Now, in performance, these dumb plot points can be elegantly glossed over, ignored or turned into comic moments themselves. I had the pleasure of watching Joss Whedon's adaptation of MAAN at the Toronto International Film Festival this year and yes, this means I finally went to a TIFF screening after living in Toronto for the better part of seven years. How it took so long is anyone's guess. Anyway, as both a Shakespeare lover and a borderline Whedon fanboy, this picture was a must-see, and indeed, it was adorable. Even if you aren't familiar with Whedon's shows and aren't squealing in delight over all the Buffy/Angel/Firefly/Dollhouse actors popping up, it's still a very canny adaptation of the play that irons out several of the flaws.* For instance, we actually see a bit of Borachio's pantomime on camera, and while it still doesn't make a ton of sense that Claudio would actually buy it, Fran Kranz and Reed Diamond (playing Claudio and Don Pedro) sell it with righteous fury in the wedding scene.
* = Except one thing didn't make sense to me. In the fifth act, Claudio has begrudgingly agreed to marry Leonato's mystery niece and says that since he's bound by honour to do so, he'll go ahead with it no matter what she looks like, even "were she an Ethiope." Yikes. This is definitely one of those instances where you have to acknowledge that Shakespeare was writing over 400 years ago when racial attitudes were, well, racist. What I don't get is why Whedon includes this line in the film! Claudio says it and there's a black woman quite notably framed next to him, so Whedon is clearly acknowledging the absurdity of the line, but its very inclusion and sheer WTF-ness in this the year 2012 just comes off as jarring. The other red-flag line in the play (Benedick badmouthing Jewish people at the end of Act II) was cut, so why leave this one in? Unless, of course, Joss Whedon is secretly racist. That must be it. That's why Mr. Trick was so unceremoniously killed off in the third season of Buffy. I'm onto you, Whedon. This also explains why there weren't any black Avengers…uh, except Nick Fury. Ok, this theory has a few holes.

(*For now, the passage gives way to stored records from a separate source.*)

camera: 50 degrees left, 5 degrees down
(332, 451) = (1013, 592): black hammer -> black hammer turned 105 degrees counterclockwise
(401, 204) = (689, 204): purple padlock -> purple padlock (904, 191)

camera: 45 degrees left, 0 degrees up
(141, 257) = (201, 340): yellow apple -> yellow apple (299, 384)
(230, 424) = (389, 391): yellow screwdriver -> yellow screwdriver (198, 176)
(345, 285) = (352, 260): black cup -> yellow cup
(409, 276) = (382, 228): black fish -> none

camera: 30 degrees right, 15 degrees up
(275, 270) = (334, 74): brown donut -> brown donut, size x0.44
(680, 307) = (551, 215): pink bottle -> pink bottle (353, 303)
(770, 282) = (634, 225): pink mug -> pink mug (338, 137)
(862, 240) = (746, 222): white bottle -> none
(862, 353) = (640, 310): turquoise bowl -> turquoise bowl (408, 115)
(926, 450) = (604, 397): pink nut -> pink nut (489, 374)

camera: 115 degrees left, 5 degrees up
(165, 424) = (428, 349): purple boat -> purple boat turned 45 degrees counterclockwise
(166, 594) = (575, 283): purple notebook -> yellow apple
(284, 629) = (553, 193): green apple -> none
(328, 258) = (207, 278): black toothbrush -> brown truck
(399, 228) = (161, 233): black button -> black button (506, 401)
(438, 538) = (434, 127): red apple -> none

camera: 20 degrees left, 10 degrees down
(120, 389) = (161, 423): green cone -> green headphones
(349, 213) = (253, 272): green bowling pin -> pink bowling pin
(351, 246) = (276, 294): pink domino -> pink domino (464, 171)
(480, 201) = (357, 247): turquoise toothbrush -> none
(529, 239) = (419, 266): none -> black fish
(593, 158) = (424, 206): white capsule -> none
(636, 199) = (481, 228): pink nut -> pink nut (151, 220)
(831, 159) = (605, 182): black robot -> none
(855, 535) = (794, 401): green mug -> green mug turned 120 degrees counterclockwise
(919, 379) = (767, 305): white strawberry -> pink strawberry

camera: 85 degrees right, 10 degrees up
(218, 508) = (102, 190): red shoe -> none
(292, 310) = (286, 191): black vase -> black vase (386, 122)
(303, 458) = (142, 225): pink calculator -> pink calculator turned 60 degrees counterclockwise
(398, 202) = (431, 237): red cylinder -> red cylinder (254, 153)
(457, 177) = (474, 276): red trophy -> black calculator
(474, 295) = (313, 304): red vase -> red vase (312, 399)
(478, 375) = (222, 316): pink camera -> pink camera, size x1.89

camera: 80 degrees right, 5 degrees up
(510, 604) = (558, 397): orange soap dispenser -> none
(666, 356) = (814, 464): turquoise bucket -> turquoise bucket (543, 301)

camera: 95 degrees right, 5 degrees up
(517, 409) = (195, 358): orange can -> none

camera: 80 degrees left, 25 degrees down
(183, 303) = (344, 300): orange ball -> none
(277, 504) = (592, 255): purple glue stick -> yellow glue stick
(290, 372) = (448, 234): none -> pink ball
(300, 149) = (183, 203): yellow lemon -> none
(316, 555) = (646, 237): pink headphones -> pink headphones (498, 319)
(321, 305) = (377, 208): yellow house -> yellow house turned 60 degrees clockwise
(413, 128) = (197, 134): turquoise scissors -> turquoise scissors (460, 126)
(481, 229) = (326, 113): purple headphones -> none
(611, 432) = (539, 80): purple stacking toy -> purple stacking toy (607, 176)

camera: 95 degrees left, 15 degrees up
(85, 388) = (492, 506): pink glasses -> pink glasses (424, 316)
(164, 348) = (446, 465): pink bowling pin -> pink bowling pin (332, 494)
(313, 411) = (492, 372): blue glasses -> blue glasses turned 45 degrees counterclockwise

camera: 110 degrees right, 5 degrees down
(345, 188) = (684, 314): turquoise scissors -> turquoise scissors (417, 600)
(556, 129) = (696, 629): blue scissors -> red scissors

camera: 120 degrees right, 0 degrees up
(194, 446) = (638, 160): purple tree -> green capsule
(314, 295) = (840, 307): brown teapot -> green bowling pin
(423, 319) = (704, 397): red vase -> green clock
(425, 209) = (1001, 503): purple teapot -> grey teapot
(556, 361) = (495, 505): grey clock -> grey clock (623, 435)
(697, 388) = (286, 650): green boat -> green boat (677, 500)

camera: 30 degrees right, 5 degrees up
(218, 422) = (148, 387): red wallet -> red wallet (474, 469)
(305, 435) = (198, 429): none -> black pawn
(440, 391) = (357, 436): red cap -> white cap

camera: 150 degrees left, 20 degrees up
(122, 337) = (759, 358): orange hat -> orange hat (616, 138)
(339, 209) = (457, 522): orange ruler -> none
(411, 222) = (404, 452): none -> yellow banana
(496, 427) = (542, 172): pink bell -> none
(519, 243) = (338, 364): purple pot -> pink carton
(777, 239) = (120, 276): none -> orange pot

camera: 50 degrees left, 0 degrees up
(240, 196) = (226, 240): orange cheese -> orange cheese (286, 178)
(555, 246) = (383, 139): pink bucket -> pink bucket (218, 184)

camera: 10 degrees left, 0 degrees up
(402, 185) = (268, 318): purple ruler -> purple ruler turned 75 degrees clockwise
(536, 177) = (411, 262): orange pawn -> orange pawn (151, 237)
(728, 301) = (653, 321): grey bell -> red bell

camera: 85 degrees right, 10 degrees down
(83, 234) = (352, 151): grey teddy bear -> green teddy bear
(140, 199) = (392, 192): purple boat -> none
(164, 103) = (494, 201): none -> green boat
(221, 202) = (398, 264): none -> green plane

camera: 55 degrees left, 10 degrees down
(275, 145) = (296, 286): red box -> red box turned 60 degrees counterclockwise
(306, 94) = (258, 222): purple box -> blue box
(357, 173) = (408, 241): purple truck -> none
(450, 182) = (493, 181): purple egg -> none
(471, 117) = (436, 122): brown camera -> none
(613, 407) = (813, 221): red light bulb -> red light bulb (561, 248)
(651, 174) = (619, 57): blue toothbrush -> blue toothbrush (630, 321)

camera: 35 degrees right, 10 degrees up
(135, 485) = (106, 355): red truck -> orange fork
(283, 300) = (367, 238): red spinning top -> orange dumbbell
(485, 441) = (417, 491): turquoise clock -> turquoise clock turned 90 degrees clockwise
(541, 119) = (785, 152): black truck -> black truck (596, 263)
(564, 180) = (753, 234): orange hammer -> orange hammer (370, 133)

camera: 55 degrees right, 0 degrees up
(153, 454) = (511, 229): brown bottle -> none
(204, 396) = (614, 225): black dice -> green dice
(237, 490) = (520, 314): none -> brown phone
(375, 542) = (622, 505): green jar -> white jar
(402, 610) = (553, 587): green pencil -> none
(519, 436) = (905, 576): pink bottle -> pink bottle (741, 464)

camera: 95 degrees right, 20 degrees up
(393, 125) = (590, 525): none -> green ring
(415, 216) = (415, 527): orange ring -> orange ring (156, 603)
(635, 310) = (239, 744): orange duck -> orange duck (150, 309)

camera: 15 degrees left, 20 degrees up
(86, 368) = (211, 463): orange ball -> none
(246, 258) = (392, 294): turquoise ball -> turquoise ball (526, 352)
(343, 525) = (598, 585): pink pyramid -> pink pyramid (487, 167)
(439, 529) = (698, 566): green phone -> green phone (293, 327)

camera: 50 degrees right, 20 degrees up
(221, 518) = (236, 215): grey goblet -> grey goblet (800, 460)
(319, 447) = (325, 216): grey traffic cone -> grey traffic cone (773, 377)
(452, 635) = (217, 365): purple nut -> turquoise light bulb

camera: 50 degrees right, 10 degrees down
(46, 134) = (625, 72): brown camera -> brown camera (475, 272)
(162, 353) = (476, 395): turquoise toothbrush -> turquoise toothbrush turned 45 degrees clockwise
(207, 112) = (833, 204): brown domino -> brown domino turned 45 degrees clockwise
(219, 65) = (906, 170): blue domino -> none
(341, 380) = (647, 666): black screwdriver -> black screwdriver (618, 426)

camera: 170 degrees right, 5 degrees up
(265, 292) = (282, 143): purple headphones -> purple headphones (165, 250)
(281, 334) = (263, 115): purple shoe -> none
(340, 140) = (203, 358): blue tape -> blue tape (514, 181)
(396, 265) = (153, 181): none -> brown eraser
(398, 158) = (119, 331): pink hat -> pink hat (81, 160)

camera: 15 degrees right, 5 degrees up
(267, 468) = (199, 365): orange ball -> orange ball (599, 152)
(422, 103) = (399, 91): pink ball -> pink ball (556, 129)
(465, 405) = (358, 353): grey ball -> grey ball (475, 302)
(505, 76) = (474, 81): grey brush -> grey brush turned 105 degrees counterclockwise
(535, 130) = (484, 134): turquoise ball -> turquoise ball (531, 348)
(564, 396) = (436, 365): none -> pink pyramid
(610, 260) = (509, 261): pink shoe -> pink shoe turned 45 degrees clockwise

This all said, one terrific film doesn't overtake my overall quibbles with the play's structure. I so badly wanted to love MAAN but instead finished the reading feeling somewhat disappointed. Is this a lesson for me to keep my expectations tempered for future plays? It sure it. Will I very possibly ignore this lesson and write "Folks, this play didn't live up to its billing" for some future Shakespeare post? Almost certainly.
OVERALL RATING: C+
RANKING THE PLAYS THUS FAR
5. Much Ado About Nothing
3. The Comedy Of Errors
2. A Midsummer Night's Dream
Two of my New Year's resolutions were to lose 38 pounds and to re-read (and in some cases, read for the first time) all 38 of William Shakespeare's plays. At least one of these resolutions will come true. And, since in these modern times it's impossible to undertake a personal project without blogging about it, here is the first of a series of reviews/personal observances I'll make about the plays. Well, 'reviews' is a bit of a stretch. It's William goddamn Shakespeare. What am I going to tell you, "Don't bother reading this one, folks! What a stinker! Ol' Mark doesn't like it, so you should definitely believe ME over 400 years of dramatic criticism!"
It's better that you read these instead of waiting for a weight-loss blog, since brother, that ain't happening. The 'before' picture alone would break the internet.